BULATY: (Through interpreter) I understood the prosecutor's words as the termination of the case, and you can be free. But I did not expect that this will be a legal trap, a verbal trap.
BUSTILLO: He is one of over 100 people that immigration officers have arrested after the Department of Homeland Security attorneys dismissed their cases in immigration court. That's according to account from the American Immigration Lawyers Association. Immigration and Customs Enforcement confirmed the new tactics to NPR. Lora Ries from the right-leaning Heritage Foundation says that helps the administration's strategy of mass deportations.
LORA RIES: Immigration detention is a means towards removal, if that's the final order. And expedited removal is a shorter process than regular proceedings.
BUSTILLO: There is a nearly 4-million-case backlog in immigration courts. The Trump administration is encouraging judges to move faster through that backlog. According to an email obtained by NPR, immigration judges have been encouraged to dismiss cases from the bench, knowing that immigrants may be immediately arrested. Veronica Cardenas, an immigration attorney, says the strategy has caught judges, attorneys and immigrants by surprise.

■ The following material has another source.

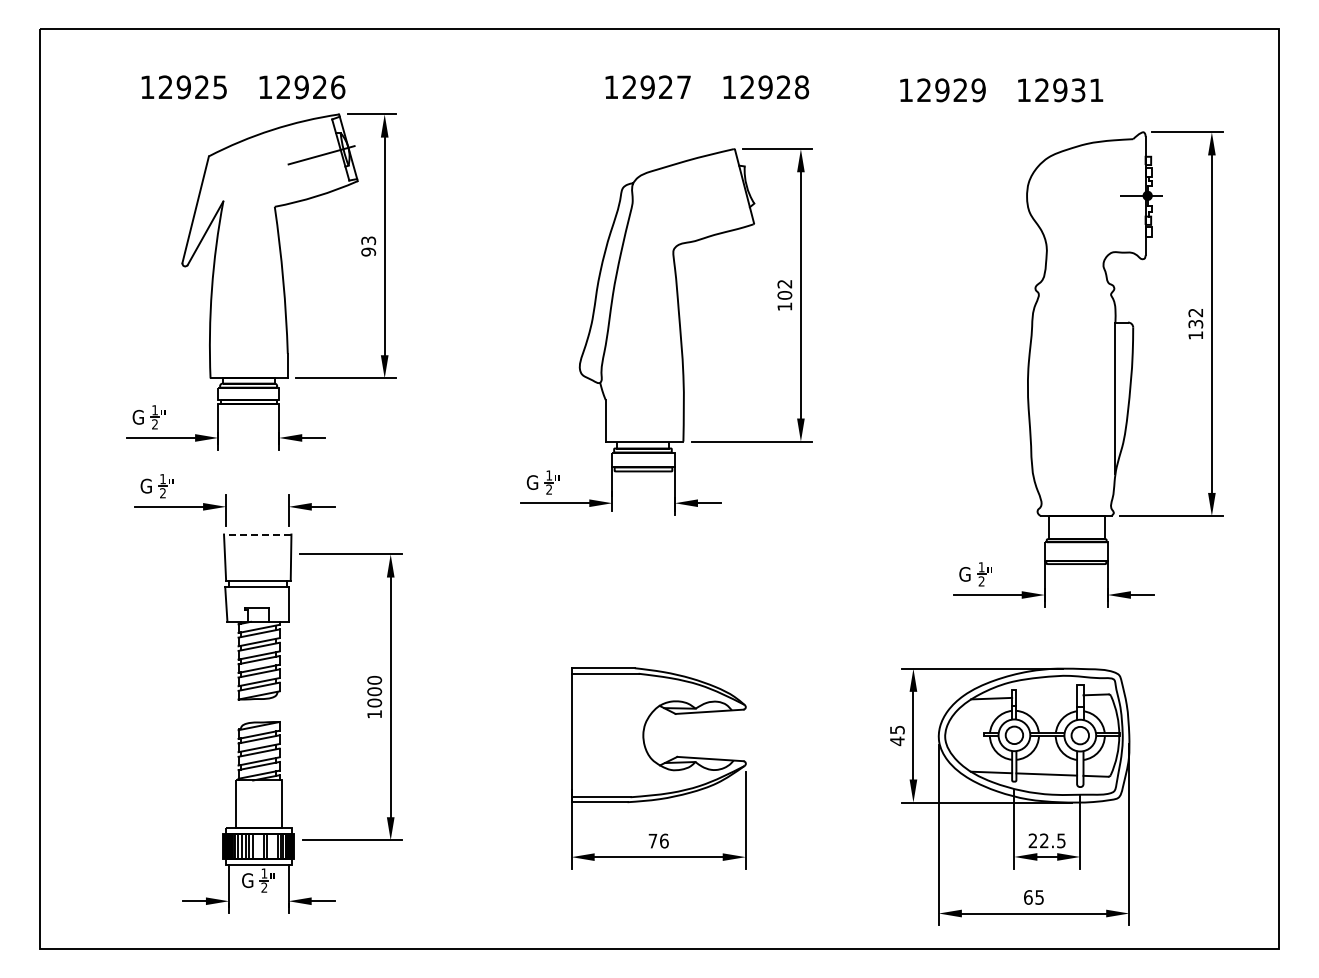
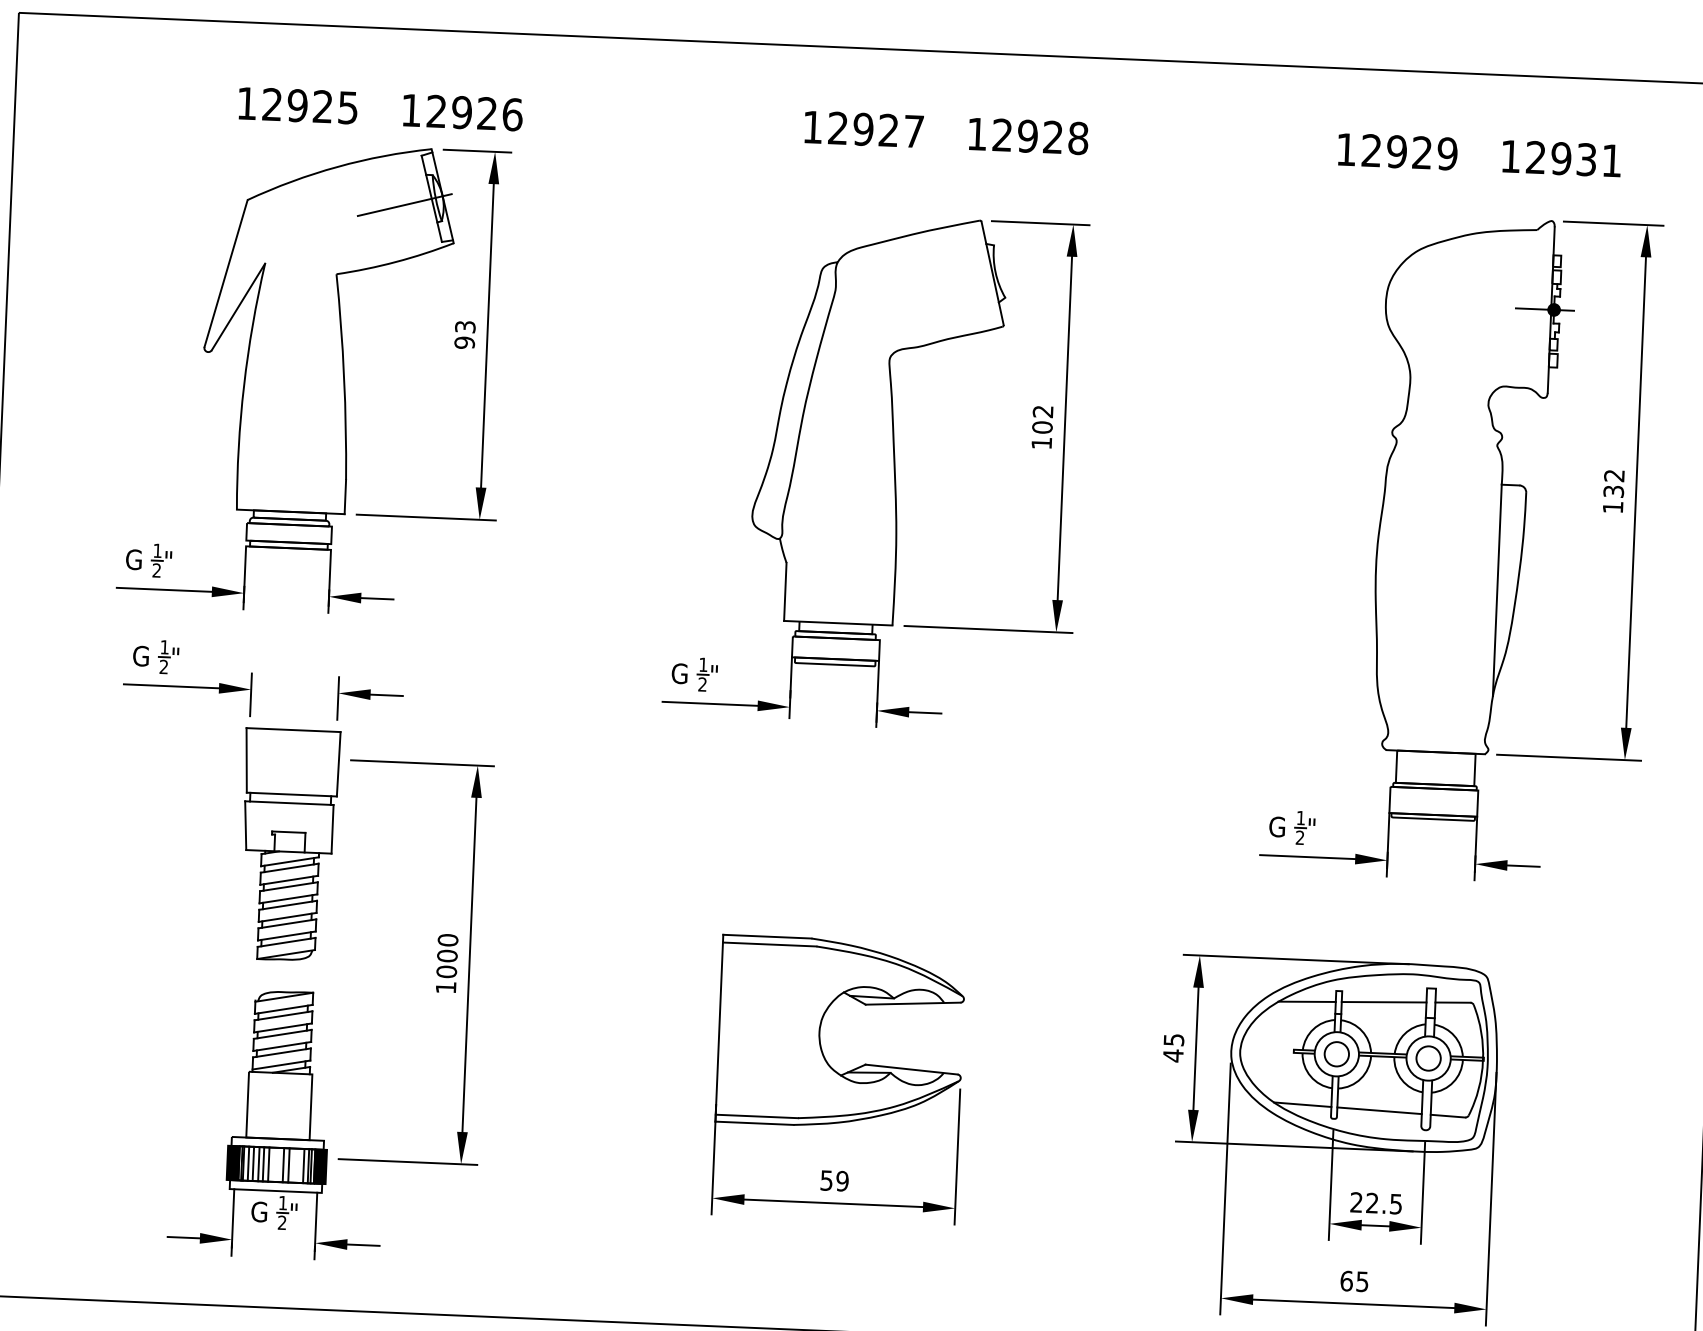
text: (243, 87) -> (380, 109), moved
text: (1001, 90) -> (1479, 155), moved
line: (257, 534) -> (293, 730), dashed -> solid
line: (1046, 696) -> (1383, 1002), added
text: (658, 840) -> (834, 1180), 76 -> 59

VERONICA CARDENAS: It's caught a lot of people off guard because this used to be something that was positive, where a case was dismissed.
BUSTILLO: Cardenas, a former DHS attorney, said immigrants are put in a tough spot. If they don't show up to their scheduled court hearing, that is also an automatic order for removal.
CARDENAS: And it makes everything so difficult. You can't outrun this administration.
BUSTILLO: Aliaksander's father says that they are glad they came to America, a country they believed welcomed immigrants with open arms.
BULATY: (Through interpreter) Here we feel, or rather we felt, at home, and we took many things as an example for our family - for example, to smile at everyone when meeting them, to say hello.
BUSTILLO: The Bulatys are afraid of what could happen to their son if he returns to Belarus.
BULATY: (Through interpreter) What's happening now, it scares us. You know, I ran away from one dictatorship, and I would not want another dictatorship to be in America.
BUSTILLO: His lawyer got Aliaksander's immigration case reopened in court. He will not be immediately deported, but he'll remain in detention, and his case resets to where it was on that day he was arrested.
Ximena Bustillo, NPR News, Washington.